L’ancien directeur général de la Société des Mines de Kilo-Moto (Sokimo), Pistis Bonongo, a été reconnu coupable de faute de gestion par la Cour des comptes de la République démocratique du Congo. Cette décision intervient après son éviction par ordonnance présidentielle et fait suite à une enquête portant sur la non-transmission, dans les délais légaux, des états financiers des exercices 2022 et 2023.
Siégeant en audience, la juridiction financière a condamné l’ex-dirigeant au paiement d’une amende de 84 000 dollars américains, payable en francs congolais, ainsi qu’aux frais de justice.
Un manquement à l’obligation de reddition des comptes
La législation en vigueur impose aux entreprises publiques de transmettre leurs états financiers à la Cour des comptes de la République démocratique du Congo dans un délai de trois mois après leur adoption en assemblée générale.
Dans cette affaire, la juridiction a établi que Pistis Bonongo n’a pas respecté cette obligation pour les exercices 2022 et 2023, en violation des dispositions relatives aux finances publiques et à la gestion des entreprises du portefeuille de l’État.
Cette condamnation intervient dans un contexte marqué par le renforcement des mécanismes de contrôle dans le secteur minier en République démocratique du Congo, où les autorités multiplient audits et évaluations.
Une ligne de défense jugée peu convaincante
Lors de l’audience du 25 février 2026, l’ancien directeur général a rejeté toute intention de dissimulation, évoquant une méconnaissance des obligations légales.

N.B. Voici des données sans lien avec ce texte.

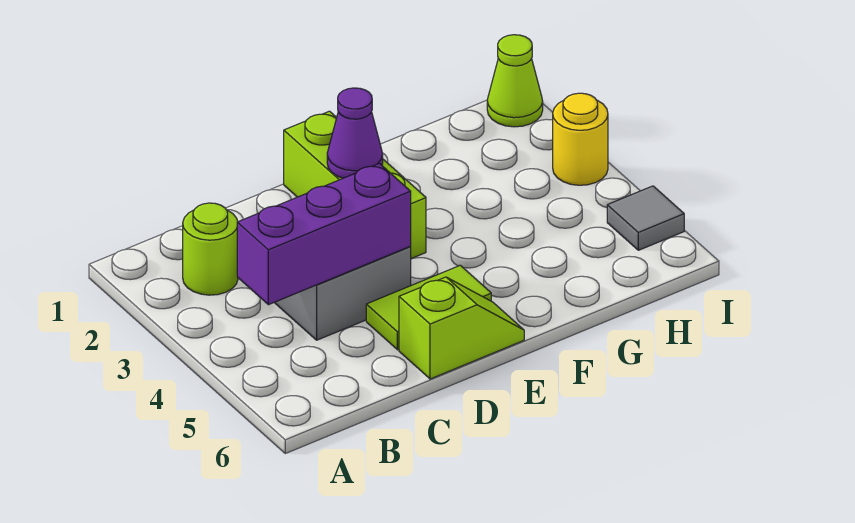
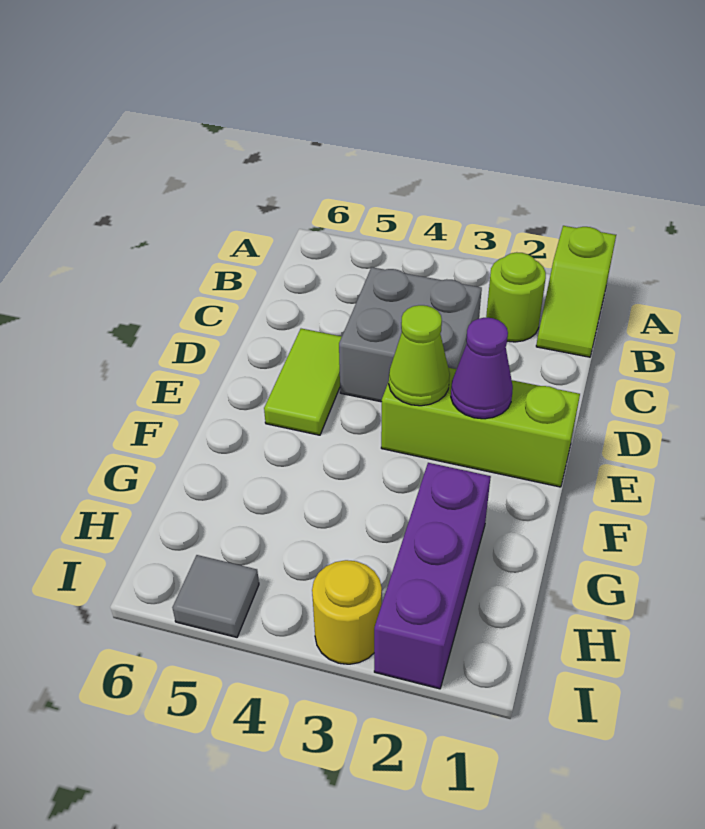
purple brick B4:D4 level 2 -> purple brick G2:I2 level 1
lime slope D6:E6 level 1 top D -> lime slope A1:B1 level 1 top A
lime cone I1 level 1 -> lime cone E3 level 2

« Je ne savais pas que la Cour des comptes pouvait auditer jusqu’aux états financiers (…) j’étais ignorant de cette obligation », avait-il déclaré.

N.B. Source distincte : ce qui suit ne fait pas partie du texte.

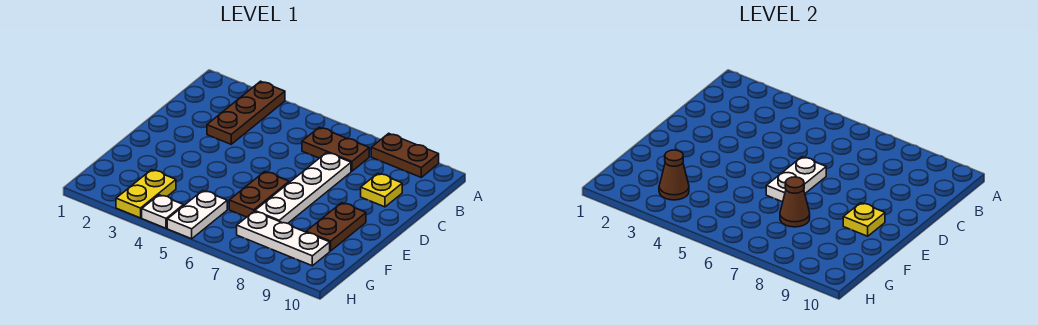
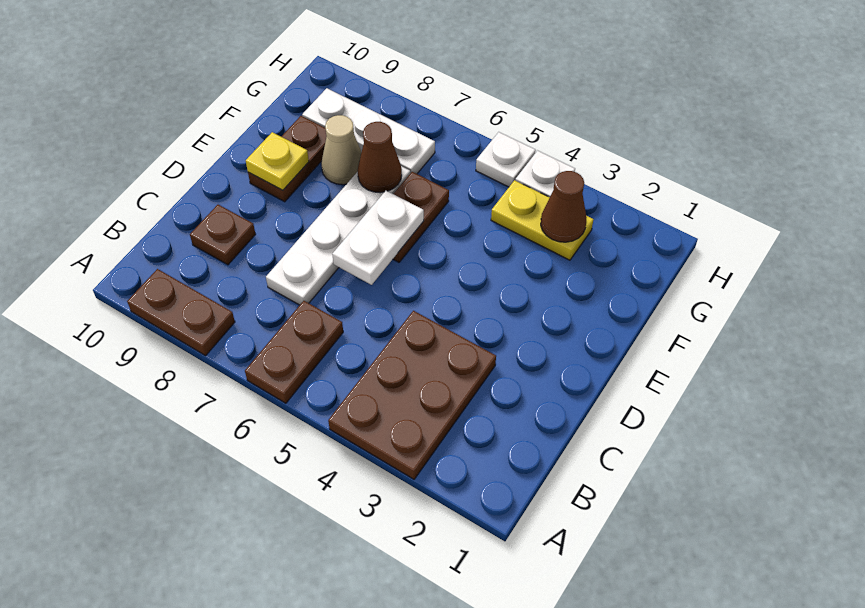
brown plate A3:C3 level 1 -> brown plate A3:C4 level 1
brown plate B6:B7 level 1 -> brown plate A6:B6 level 1
yellow plate C9 level 1 -> brown plate C9 level 1
none -> tan cone F8 level 1
yellow plate G3:H3 level 1 -> yellow plate G3:G4 level 1
white plate G5:H5 level 1 -> white plate H5 level 1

Un argument qui n’a pas convaincu la juridiction, au regard des responsabilités inhérentes à la direction d’une entreprise publique stratégique.
Un signal fort pour la gouvernance du secteur minier
Au-delà du cas individuel, cette décision est perçue comme un signal fort en matière de gouvernance financière. Dans un contexte où l’État cherche à maximiser les recettes issues du secteur extractif et à lutter contre les pertes de revenus, la rigueur dans la gestion des entreprises publiques s’impose comme une exigence incontournable.
La Cour des comptes de la République démocratique du Congo pourrait, en outre, recommander des mesures complémentaires, allant jusqu’à l’inéligibilité à certaines fonctions ou à l’ouverture de poursuites pénales.
Vers un tournant dans la discipline financière
Cette condamnation met en lumière les défis persistants liés à la culture de reddition des comptes dans les entreprises publiques minières. Elle pourrait marquer un tournant dans l’application des règles de discipline budgétaire et financière au sein du portefeuille de l’État.
Dans un environnement international de plus en plus exigeant en matière de gouvernance, la République démocratique du Congo joue également sa crédibilité auprès de ses partenaires. La rigueur financière apparaît désormais comme un impératif, tant pour sécuriser les recettes publiques que pour restaurer la confiance dans la gestion des ressources naturelles.